As the ruthless development and expansion of the feudal system around the globe continued in the name of colonial expansion, we see genocide, wars and massacres on a phenomenal scale. We never had so great a killing of humankind by humankind as we would have in this period. Countless wars took place and countless millions of people died. In peace time soldiers were paid to train and be ready to go to fight and kill or get killed, and in war time to keep killing and slaughtering until they got killed. They seemed to be the gladiators of this period, although they were not there to entertain the masses, rather they were the real entertainers of the powerful. Not only wars for gaining territories and lands but also keeping them under their control as well as expanding domination through religion, and thus we had all these religious killings as well. That was not all. The powerful continued to kill each other in scrambling to the top. Kings killing kings, queens killing queens, princes killing princes - or princesses for that matter. Enemies of power got killed as well as those seeking the enjoyment of power. It was a ruthless affair. Do not worry, our modern liberal reader. This happens today, now and happening before our very eyes. Yes, we do not and cannot do a thing about it! Whoever is reading this, I can bet my life on it, is against any wars. And now count how many wars have we been able to stop. When the powerful want a war (to them they need a war) they will have a war! It is easy for us to see and analyse the past and even easier not to see or get used to not being able to see.

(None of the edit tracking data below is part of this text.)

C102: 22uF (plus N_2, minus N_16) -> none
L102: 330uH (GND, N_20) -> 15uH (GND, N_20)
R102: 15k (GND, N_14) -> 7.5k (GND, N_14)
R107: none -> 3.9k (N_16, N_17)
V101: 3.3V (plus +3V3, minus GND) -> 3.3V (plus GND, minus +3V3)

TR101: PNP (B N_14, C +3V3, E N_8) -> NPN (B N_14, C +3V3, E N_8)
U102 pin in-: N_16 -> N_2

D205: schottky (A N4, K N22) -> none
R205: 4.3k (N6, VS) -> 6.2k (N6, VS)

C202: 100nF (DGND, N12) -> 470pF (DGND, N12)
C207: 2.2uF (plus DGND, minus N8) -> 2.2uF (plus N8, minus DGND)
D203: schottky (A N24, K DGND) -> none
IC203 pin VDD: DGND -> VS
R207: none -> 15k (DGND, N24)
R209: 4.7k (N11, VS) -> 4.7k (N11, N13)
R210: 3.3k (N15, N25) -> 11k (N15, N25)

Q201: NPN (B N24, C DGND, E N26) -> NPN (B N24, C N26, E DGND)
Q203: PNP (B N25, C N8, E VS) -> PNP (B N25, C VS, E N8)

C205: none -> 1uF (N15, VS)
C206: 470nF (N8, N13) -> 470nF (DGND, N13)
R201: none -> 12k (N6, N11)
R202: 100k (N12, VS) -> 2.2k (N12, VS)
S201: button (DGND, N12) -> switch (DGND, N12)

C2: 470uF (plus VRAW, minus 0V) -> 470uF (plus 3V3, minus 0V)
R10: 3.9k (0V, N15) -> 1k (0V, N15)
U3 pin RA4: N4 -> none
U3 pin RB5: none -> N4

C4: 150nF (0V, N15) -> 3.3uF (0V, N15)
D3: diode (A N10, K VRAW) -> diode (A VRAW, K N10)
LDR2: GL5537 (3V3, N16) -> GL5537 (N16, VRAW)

It could not have been natural justice. As a consequence the power had to try and establish order over its subjects by using sheer force and brutality.

These people could not have been able to live in peace, as the basis of rationality had been broken in many ways. They had first lost themselves to their power system. They had been cut out of their nature and sown with the land as a part of it. Then they finally had been sold to foreign powers and now they are not only slaves, but imprisoned in their own country.

There were no equals among these people. There was and could be no liberty. When Europeans banned black people from breathing near a white person who could talk about liberty and human rights!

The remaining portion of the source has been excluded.